How pricing interacts with demand and the importance of taking a long-term view
A study conducted by the MIT Sloan School and reported in DM News:
Repeated discounting can hurt demand among existing customers
A cataloger mailed sales books to its house list. Half of the recipients received a catalog that discounted an item they had bought previously by 30 percent, and the other half got one that doubled the discount to 60 percent. Sales fell off dramatically for customers who made their initial purchase 50-200 days before getting the sales catalog. The falloff was less dramatic for those who made a purchase 200-800 days prior. It wasn’t until the initial purchase had been made more than 800 days prior to receipt of the second catalog—or more than two years—that no negative effect was seen.

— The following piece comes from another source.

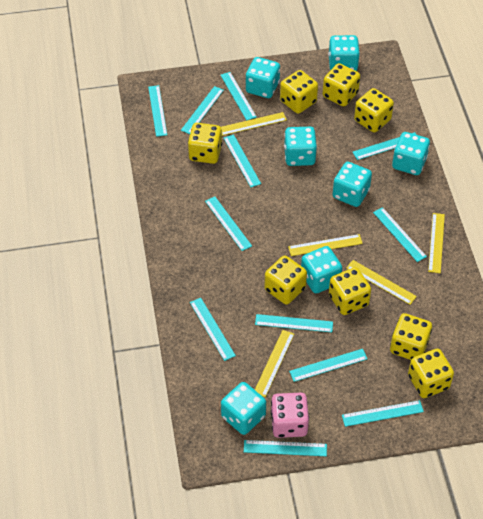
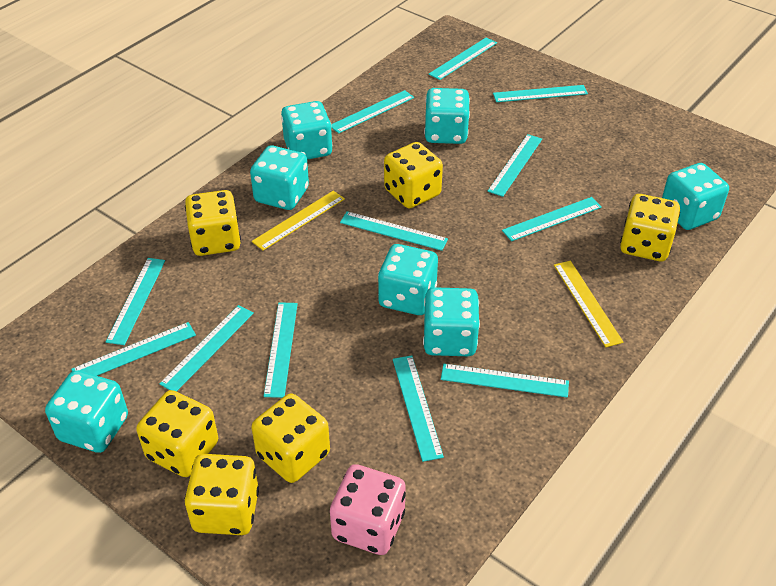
yellow dice: 8 -> 6
yellow ruler: 5 -> 2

Discounting is appropriate when acquiring new prospects vs. mailing a catalog to existing customers
When a discount catalog was mailed to prospects, two positive effects appeared: The mailing produced a high response rate and, over the long term, those customers bought more than prospects who didn’t get a discount catalog.

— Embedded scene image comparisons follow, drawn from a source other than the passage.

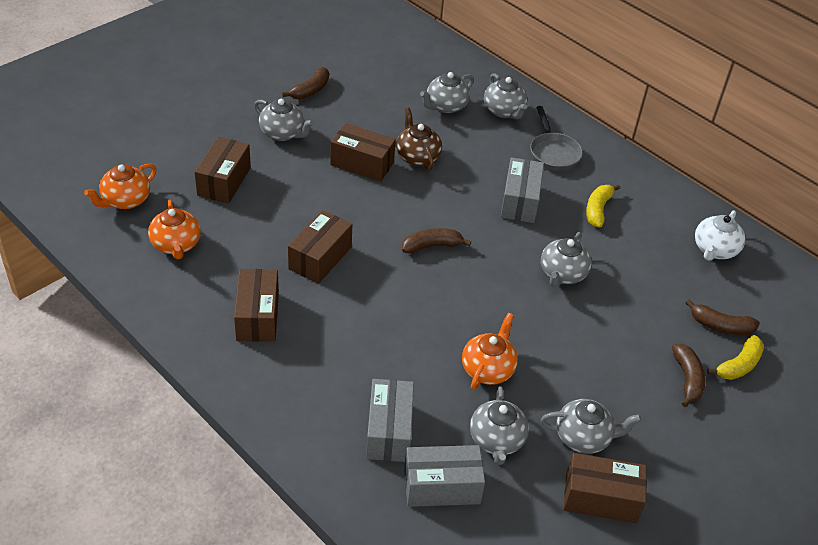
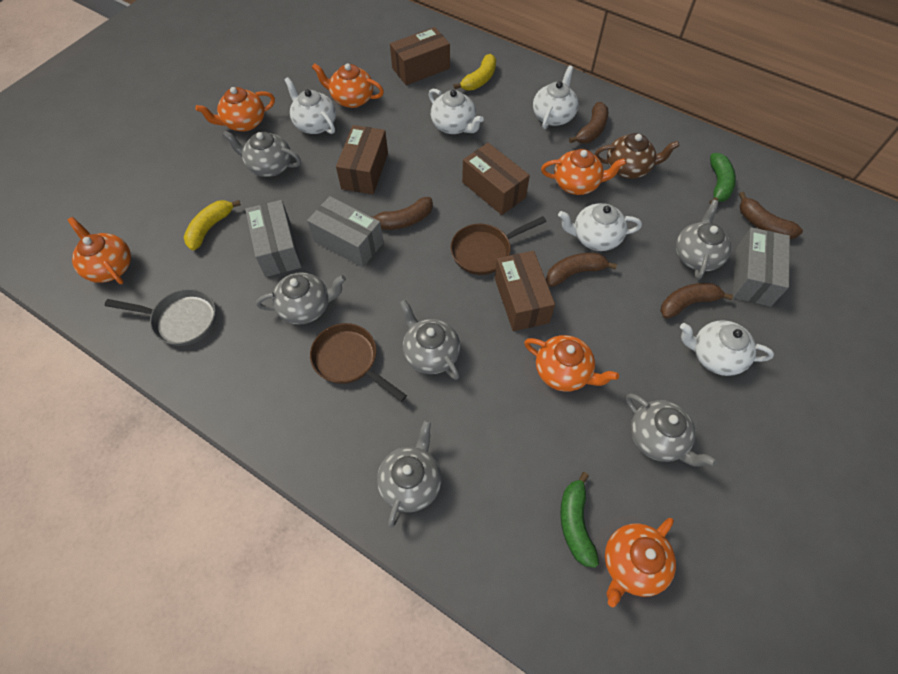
brown banana: 4 -> 5
brown box: 5 -> 4
brown pan: 0 -> 2
green banana: 0 -> 2
orange teapot: 3 -> 6
white teapot: 1 -> 5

Consider the pricing context
Some products have a well-known price. Discounting a product where the price is ingrained in the customer’s mind can help drive incremental demand. But – for a product where the price is not known – either because the product is new or because the product is purchased infrequently – discounting will do little except to reduce your overall profitability.
Certain Words may Prompt Buying Activity
In and of themselves. An example is “Pre-Season Sale”. The example cited was a catalog with “pre-season sale” printed before the price of one item and not the other. Inf act, the price was the same in both versions. The version without the sales prompt sold 100 units of the item, and the version with the prompt sold 157.
The effectiveness of a sales prompts like this one will go down over time with continued use.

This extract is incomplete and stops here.